On Thursdays, instead of going to
the Museum, he often took a day off, going into the
country sketching or walking, and on Sundays, whatever
the weather, he nearly always went into the country
walking; his map of the district for thirty miles
round London is covered all over with red lines showing
where he had been. He sometimes went out of town
from Saturday to Monday, and for over twenty years
spent Christmas at Boulogne-sur-Mer.
There is a Sacro Monte at
Varallo-Sesia with many chapels, each containing life-sized
statues and frescoes illustrating the life of Christ.
Butler had visited this sanctuary repeatedly, and
was a great favourite with the townspeople, who knew
that he was studying the statues and frescoes in the
chapels, and who remembered that in the preface to
Alps and Sanctuaries he had declared his intention
of writing about them. In August, 1887, the
Varallesi brought matters to a head by giving him
a civic dinner on the Mountain. Everyone was
present, there were several speeches and, when we
were coming down the slippery mountain path after
it was all over, he said to me:
“You know, there’s nothing
for it now but to write that book about the Sacro
Monte at once. It must be the next thing
I do.”
Accordingly, on returning home, he
took up photography and, immediately after Christmas,
went back to Varallo to photograph the statues and
collect material. Much research was necessary
and many visits to out-of-the-way sanctuaries which
might have contained work by the sculptor Tabachetti,
whom he was rescuing from oblivion and identifying
with the Flemish Jean de Wespin. One of these
visits, made after his book was published, forms the
subject of “The Sanctuary of Montrigone.”

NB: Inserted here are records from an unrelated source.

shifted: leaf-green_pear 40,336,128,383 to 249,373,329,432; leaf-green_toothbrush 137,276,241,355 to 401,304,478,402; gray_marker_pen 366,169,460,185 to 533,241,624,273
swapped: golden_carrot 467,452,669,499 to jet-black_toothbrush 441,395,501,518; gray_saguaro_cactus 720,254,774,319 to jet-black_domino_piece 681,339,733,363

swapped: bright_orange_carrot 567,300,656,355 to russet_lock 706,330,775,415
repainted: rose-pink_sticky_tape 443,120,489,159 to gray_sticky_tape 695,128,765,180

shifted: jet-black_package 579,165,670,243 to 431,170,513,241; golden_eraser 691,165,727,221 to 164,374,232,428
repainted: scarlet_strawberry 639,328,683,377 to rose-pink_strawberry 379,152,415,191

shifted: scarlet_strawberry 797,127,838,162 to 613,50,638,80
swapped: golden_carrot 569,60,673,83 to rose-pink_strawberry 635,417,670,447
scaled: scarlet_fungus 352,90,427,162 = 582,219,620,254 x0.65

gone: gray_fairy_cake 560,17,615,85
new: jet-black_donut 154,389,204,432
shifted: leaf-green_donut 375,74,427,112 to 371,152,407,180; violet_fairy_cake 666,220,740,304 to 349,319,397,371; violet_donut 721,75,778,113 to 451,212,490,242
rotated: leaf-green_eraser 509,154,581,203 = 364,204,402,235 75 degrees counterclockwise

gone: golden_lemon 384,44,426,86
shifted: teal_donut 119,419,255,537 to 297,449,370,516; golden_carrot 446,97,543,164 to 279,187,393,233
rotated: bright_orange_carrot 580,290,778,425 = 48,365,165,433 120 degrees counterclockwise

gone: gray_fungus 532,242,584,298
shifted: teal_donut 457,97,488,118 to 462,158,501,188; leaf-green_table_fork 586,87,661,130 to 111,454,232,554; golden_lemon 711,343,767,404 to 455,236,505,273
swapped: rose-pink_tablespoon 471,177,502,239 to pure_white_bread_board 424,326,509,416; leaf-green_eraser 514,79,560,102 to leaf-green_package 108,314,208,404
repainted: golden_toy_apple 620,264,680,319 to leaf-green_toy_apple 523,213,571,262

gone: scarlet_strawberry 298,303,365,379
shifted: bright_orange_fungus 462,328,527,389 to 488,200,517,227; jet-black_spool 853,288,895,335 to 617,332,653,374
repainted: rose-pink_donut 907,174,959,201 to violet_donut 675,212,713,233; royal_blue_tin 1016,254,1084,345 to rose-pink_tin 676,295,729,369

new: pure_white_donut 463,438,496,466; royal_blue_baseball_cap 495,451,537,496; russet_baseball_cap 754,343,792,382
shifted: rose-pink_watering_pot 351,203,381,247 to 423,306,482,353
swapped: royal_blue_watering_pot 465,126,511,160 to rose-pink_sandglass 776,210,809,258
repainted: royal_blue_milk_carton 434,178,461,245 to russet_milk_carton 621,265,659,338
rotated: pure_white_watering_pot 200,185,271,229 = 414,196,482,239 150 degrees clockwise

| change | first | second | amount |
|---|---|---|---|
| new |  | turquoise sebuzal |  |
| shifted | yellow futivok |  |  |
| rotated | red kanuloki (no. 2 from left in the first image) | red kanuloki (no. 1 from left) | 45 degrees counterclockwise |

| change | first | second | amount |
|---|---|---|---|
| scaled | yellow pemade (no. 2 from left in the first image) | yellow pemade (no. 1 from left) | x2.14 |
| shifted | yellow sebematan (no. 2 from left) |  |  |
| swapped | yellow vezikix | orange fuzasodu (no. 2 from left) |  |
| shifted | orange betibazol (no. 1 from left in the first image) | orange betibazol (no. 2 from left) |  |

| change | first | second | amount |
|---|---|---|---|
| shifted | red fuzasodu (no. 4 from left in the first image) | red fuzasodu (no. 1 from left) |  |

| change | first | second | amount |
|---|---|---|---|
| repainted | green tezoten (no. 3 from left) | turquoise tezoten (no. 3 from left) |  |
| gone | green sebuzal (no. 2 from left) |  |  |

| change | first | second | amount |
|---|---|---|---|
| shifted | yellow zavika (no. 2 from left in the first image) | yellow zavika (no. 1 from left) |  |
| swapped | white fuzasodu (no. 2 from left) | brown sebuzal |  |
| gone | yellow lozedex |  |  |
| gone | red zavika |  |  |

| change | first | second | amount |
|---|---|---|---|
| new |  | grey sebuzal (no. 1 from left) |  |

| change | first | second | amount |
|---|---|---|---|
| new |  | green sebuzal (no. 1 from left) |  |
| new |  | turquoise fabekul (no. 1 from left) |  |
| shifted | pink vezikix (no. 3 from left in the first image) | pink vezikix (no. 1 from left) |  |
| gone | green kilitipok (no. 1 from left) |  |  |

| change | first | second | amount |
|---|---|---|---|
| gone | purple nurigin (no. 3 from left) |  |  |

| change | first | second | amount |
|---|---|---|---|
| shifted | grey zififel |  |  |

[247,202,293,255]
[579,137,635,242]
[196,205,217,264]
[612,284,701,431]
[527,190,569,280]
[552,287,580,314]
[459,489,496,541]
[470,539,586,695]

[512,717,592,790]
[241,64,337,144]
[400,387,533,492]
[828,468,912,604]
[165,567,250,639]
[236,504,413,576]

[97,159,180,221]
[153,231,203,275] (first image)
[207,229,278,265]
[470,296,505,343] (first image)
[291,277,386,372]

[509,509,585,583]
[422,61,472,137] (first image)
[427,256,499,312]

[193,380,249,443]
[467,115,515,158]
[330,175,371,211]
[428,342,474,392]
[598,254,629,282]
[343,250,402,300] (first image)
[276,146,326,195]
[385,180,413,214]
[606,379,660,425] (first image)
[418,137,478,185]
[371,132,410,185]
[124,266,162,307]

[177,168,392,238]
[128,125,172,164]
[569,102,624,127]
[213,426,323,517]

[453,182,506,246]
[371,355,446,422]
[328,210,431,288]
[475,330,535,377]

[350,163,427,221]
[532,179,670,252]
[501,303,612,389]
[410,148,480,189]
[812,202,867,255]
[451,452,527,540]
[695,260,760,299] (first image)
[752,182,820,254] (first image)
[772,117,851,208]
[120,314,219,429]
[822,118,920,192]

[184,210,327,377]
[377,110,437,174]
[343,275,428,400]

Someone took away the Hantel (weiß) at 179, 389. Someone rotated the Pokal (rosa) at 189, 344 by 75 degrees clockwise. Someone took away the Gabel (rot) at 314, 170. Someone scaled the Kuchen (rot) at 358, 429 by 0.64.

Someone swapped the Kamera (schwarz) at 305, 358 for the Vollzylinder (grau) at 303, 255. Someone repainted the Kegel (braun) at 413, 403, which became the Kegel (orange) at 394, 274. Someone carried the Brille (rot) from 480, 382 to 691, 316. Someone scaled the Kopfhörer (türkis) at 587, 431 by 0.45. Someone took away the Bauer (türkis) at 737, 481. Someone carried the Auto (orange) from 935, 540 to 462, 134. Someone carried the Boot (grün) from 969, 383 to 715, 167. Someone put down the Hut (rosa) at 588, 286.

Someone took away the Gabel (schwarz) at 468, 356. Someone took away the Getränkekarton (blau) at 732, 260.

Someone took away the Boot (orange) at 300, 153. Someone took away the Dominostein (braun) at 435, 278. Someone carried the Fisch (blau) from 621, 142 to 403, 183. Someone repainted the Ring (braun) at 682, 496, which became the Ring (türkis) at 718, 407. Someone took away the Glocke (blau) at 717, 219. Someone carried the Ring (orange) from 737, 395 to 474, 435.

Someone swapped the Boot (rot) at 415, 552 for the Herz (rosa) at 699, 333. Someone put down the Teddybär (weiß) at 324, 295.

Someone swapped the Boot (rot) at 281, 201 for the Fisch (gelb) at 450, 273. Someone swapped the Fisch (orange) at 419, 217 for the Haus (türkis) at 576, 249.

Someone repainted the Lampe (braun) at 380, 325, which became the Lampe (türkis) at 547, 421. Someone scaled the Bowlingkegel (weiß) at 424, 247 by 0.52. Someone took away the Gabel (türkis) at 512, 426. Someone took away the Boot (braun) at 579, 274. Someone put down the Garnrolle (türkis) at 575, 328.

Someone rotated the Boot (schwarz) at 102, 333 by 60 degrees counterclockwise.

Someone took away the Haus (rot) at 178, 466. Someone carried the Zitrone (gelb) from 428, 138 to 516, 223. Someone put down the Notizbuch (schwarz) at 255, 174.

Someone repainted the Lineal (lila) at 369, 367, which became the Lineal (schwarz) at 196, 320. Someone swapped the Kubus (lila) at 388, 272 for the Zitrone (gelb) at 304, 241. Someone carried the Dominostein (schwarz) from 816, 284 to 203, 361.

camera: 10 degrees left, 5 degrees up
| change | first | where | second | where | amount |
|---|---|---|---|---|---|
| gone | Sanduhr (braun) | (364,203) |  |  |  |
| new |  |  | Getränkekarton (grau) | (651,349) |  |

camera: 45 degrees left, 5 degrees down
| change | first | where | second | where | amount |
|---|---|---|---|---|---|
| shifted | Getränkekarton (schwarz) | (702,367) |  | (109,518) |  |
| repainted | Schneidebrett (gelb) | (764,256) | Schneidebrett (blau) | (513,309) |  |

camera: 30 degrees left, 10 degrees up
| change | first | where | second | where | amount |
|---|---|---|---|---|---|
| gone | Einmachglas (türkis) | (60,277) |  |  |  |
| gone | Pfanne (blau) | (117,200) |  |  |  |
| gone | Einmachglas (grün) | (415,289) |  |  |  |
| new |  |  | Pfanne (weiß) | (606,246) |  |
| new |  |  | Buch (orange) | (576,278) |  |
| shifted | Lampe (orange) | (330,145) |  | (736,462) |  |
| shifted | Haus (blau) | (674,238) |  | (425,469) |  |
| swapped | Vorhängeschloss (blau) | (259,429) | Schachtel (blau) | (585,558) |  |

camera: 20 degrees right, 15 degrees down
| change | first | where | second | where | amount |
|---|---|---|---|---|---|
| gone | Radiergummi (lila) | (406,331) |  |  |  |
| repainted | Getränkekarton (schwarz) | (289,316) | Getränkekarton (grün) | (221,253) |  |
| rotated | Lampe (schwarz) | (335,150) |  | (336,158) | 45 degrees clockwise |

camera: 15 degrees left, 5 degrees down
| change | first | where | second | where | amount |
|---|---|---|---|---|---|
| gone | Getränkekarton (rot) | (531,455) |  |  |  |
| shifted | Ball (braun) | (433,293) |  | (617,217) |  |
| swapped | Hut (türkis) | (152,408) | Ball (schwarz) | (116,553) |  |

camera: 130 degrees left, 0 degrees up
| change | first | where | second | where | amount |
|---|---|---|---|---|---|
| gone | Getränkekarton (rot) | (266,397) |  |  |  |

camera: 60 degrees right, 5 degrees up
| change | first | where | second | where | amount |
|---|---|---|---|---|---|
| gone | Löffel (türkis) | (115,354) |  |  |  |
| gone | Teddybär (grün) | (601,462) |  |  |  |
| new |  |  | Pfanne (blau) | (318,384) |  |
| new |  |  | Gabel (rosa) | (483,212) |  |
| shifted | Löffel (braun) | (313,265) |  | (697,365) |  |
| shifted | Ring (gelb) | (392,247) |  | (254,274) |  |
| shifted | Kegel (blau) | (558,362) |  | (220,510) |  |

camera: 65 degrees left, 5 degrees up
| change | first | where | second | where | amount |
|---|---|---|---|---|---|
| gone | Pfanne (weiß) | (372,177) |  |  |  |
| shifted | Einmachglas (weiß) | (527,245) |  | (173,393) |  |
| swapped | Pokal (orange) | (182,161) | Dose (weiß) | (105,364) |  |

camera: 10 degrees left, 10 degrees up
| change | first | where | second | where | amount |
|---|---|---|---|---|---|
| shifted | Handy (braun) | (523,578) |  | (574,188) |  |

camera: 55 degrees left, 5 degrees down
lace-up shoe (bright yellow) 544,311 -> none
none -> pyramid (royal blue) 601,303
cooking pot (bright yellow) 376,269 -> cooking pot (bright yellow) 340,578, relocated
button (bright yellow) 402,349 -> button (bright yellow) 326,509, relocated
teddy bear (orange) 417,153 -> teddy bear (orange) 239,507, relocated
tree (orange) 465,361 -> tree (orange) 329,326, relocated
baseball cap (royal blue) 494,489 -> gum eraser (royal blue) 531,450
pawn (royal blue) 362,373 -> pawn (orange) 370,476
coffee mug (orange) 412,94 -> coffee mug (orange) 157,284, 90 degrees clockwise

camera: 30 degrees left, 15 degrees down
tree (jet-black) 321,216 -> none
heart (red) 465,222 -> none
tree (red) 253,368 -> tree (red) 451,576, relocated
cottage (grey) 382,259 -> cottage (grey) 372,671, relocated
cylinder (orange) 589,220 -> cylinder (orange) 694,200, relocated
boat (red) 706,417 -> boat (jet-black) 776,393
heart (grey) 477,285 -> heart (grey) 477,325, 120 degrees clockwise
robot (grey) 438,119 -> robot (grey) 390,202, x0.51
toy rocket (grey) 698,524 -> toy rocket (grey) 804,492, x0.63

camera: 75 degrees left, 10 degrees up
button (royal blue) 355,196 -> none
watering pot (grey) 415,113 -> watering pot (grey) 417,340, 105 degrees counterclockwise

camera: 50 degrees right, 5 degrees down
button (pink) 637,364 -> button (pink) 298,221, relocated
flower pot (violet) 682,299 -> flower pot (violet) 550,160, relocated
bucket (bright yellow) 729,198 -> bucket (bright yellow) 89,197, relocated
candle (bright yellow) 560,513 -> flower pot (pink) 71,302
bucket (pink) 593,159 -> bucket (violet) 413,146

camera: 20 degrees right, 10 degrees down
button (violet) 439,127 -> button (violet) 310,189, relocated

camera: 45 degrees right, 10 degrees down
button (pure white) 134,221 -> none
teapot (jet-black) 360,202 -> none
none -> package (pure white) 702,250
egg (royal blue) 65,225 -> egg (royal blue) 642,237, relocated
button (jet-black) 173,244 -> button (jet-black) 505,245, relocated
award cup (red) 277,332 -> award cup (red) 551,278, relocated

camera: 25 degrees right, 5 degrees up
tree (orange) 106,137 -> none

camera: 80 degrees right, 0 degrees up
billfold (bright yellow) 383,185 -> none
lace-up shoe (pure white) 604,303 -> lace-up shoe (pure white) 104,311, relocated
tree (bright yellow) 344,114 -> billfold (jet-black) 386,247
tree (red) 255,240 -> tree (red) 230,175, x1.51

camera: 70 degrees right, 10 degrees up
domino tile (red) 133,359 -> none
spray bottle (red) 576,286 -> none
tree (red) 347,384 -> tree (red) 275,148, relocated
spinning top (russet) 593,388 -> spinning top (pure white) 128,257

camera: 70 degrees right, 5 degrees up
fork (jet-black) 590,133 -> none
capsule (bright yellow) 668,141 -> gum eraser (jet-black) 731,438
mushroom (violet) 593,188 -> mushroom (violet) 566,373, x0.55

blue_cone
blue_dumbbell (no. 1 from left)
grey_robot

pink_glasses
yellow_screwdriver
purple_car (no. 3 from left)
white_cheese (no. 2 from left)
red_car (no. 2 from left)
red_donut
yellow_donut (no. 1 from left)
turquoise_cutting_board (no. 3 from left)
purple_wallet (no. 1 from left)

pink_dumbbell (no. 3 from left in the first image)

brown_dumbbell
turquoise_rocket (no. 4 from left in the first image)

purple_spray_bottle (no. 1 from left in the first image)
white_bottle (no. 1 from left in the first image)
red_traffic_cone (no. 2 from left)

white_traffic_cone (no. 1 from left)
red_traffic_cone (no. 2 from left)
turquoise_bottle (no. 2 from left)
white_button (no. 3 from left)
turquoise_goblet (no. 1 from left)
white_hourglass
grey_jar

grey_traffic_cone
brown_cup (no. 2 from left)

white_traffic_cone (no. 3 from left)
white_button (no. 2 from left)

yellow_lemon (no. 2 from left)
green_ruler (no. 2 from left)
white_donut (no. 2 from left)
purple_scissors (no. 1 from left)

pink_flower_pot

Ex Voto, the book about Varallo, appeared
in 1888, and an Italian translation by Cavaliere Angelo
Rizzetti was published at Novara in 1894.
“Quis Desiderio . . . ?”
(The Humour of Homer and Other Essays) was
developed in 1888 from something in a letter from Miss
Savage nearly ten years earlier. On the 15th
of December, 1878, in acknowledging this letter, Butler
wrote:
I am sure that any tree or flower nursed
by Miss Cobbe would be the very first to
fade away and that her gazelles would die long before
they ever came to know her well. The
sight of the brass buttons on her pea-jacket would
settle them out of hand.
There was an enclosure in Miss Savage’s
letter, but it is unfortunately lost; I suppose it
must have been a newspaper cutting with an allusion
to Moore’s poem and perhaps a portrait of Miss
Frances Power Cobbe pea-jacket, brass buttons,
and all.
On the 10th November, 1879, Miss Savage,
having been ill, wrote to Butler:
I have been dipping into the books of
Moses, being sometimes at a loss for something
to read while shut up in my apartment. You know
that I have never read the Bible much, consequently
there is generally something of a novelty that
I hit on. As you do know your Bible well, perhaps
you can tell me what became of Aaron. The account
given of his end in Numbers xx. is extremely ambiguous
and unsatisfactory. Evidently he did not come
by his death fairly, but whether he was murdered
secretly for the furtherance of some private ends,
or publicly in a State sacrifice, I can’t
make out. I myself rather incline to the
former opinion, but I should like to know what the
experts say about it. A very nice, exciting
little tale might be made out of it in the style
of the police stories in All the rear Round
called “The Mystery of Mount Hor or What became
of Aaron?” Don’t forget to write to
me.
Butler’s people had been suggesting
that he should try to earn money by writing in magazines,
and Miss Savage was falling in with the idea and offering
a practical suggestion. I do not find that he
had anything to tell her about the death of Aaron.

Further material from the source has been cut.